What, is it asked, are the principles of society on which we are dependent? Fortunately, be it answered, it is not so much for us to adopt, as to recognize them. They are engrafted upon our institutions. They are the cement of the political fabric. They are to be traced in the example of our ancestors. They enter into our opinions, feelings, and habits. They adhere to us through all changes. We lean upon them in adversity, and in the height of prosperity we find it in vain to attempt to rise above them. They are to be learned by observation and experience.

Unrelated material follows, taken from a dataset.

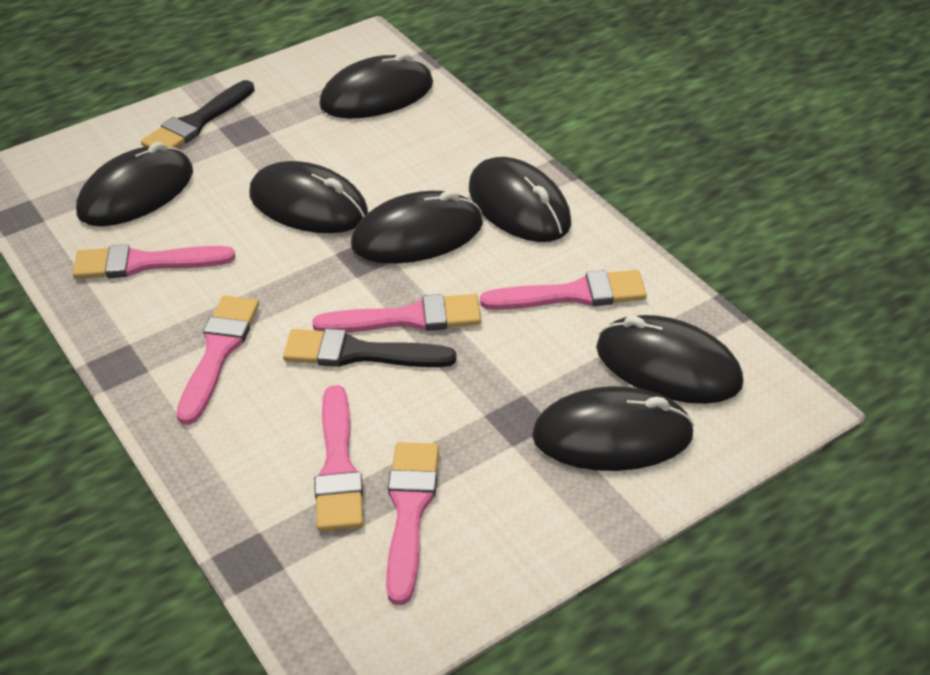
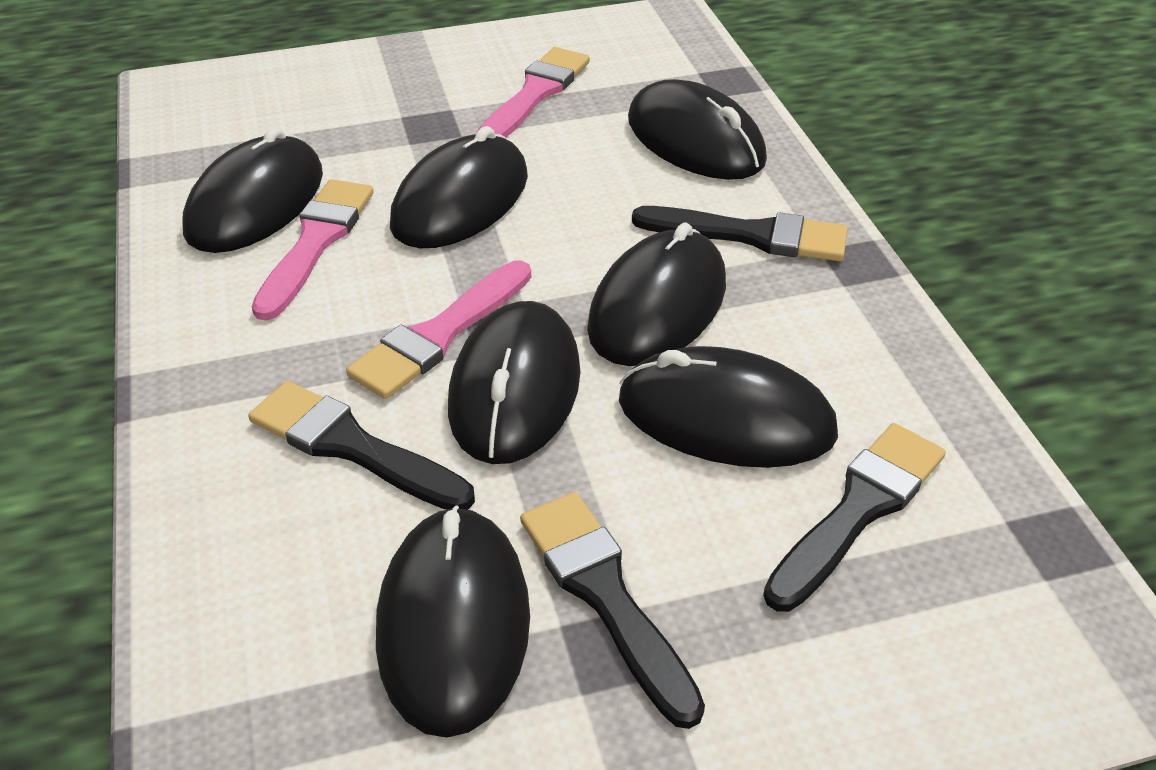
black brush: 2 -> 4
pink brush: 6 -> 3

We have classes in our society; and it is easy to foresee that we must always have them. But tell me, from what you see and know, how are they constituted? Perhaps you will be inclined to answer, that the first class comprises the rich, the learned, and the fashionable. Such is the common impression; but this description is by far too general. There are rich men, respectable and respected, who adorn high stations; there are also rich men, despicable and despised, who have sunk into the lowest. Learning often confers upon its possessor undying honors; it has sometimes served to immortalize his infamy. All classes pay more or less deference to

fashion; the shameless wanton may be the most fashionable of her sex. Perceiving the necessity of being more minute, you will now tell me, that our first class consists of those who do not pervert wealth and learning, and who only defer to fashion according to their circumstances, from a willingness to obey universal custor, and never in violation of good sense and decorum. The description is more satisfactory, but it is still imperfect. Who are the rich men and the learned men, that fill high places in society? They are known to us, thus far, only as those, who do not abuse wealth and learning. How do they use these supposed distinctions, and how have they acquired them? Inquire into the history of such as must occur to your recollection, and tell me if I am not right in saying that they are memorable instances of industry, perseverance, economy, temperance and honesty, struggling against obstacles, and gradually attaining to the elevation which is accorded to them by general consent, in consideration of their talents, the extent of their influence, and the benefit of their example. Am I not right in saying that a large proportion of those, who now constitute, and who have always constituted the highest class of our society have had their origin in the lowest? Am I not right in saying that our richest merchants owe their wealth to their own exertions, and that the most distinguished members of the learned professions have earned their reputation by the daily and nightly toil of successive years? Am I not right in saying that they can maintain their standing only so long as they maintain their principles, and apply their means of usefulness to proper ends? Am I not further right in saying, that their acquisitions, at their death, are beyond their disposal, that a large fortune distributed amongst heirs is usually scattered to the winds, and that the treasures of learning can only satisfy the avarice of the mind?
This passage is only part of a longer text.